The attack piece, complete with selective outrage and frothing imperial nostalgia, does not illuminate a threat to “inclusion” or “public decency”; it is itself the reactionary enforcement mechanism of a dominant class terrified that its historical narrative is slipping. This isn’t journalism. It’s cultural counterinsurgency.
Let’s be clear: Kneecap’s politics are explicitly anti-colonial. That’s their crime. Not the swearing, not the satire, not the righteous anger at British imperialism in Ireland or Palestine. The Mail brands their art “terrorist chic” not because it glamorises violence. But because it refuses to glamorise the British state. The band’s references to the Troubles, to Gaza, to dead Prime Ministers, are all uncomfortable because they reveal the deep scars of empire that British media, especially the Mail, insists must be smoothed over, paved with VE day bunting and photos of Kate Middleton in pastels.

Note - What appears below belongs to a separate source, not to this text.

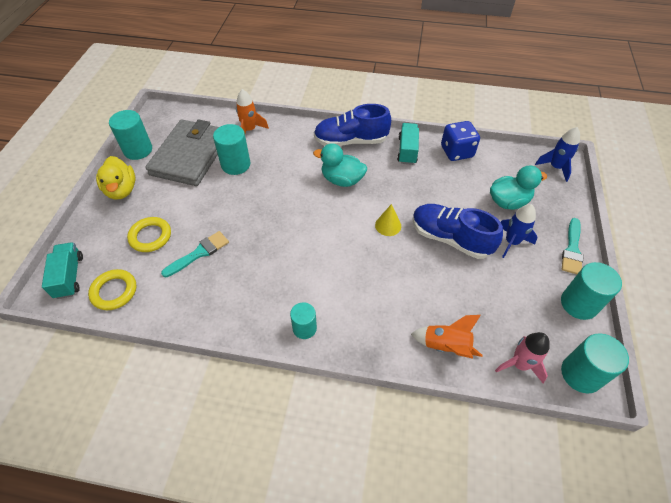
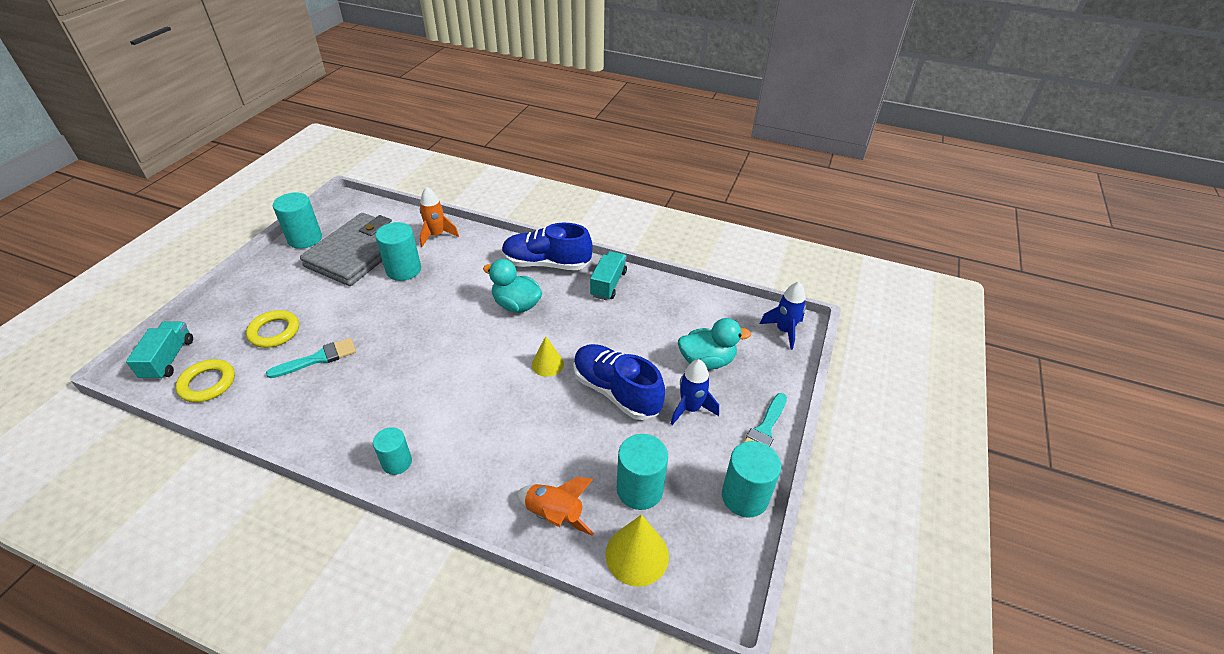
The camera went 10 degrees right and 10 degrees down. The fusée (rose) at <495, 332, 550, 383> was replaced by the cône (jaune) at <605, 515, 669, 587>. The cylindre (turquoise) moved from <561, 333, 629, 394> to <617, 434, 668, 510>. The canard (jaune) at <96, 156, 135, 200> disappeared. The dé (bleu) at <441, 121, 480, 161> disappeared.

The Mail cannot distinguish between an aesthetic of resistance and actual incitement to violence because it does not care to. It weaponises grief. Cynically invoking Jo Cox and David Amess—only when it serves a political point. Where was this concern when tabloid coverage fanned the flames of Brexit-era nationalism? Or when anti-migrant rhetoric fuelled street violence? Where was it when the same paper launched front-page assaults on judges, MPs, refugees, and striking workers? You do not get to cry wolf on political violence while pumping out anti-immigrant bile and calling judges “enemies of the people”.
Kneecap’s lyrics and performances are part of a centuries-long Irish tradition: one of insurgent poetry, rebel music, and radical satire. That tradition is inconvenient for the British state, and therefore for its favourite newspaper. What the Mail wants is not accountability but submission. An obedient Irish culture, grateful and unthreatening, preferably in English. Instead, Kneecap raps in Gaelic. Instead, they laugh at Westminster, not defer to it. They demand justice, not reconciliation on British terms.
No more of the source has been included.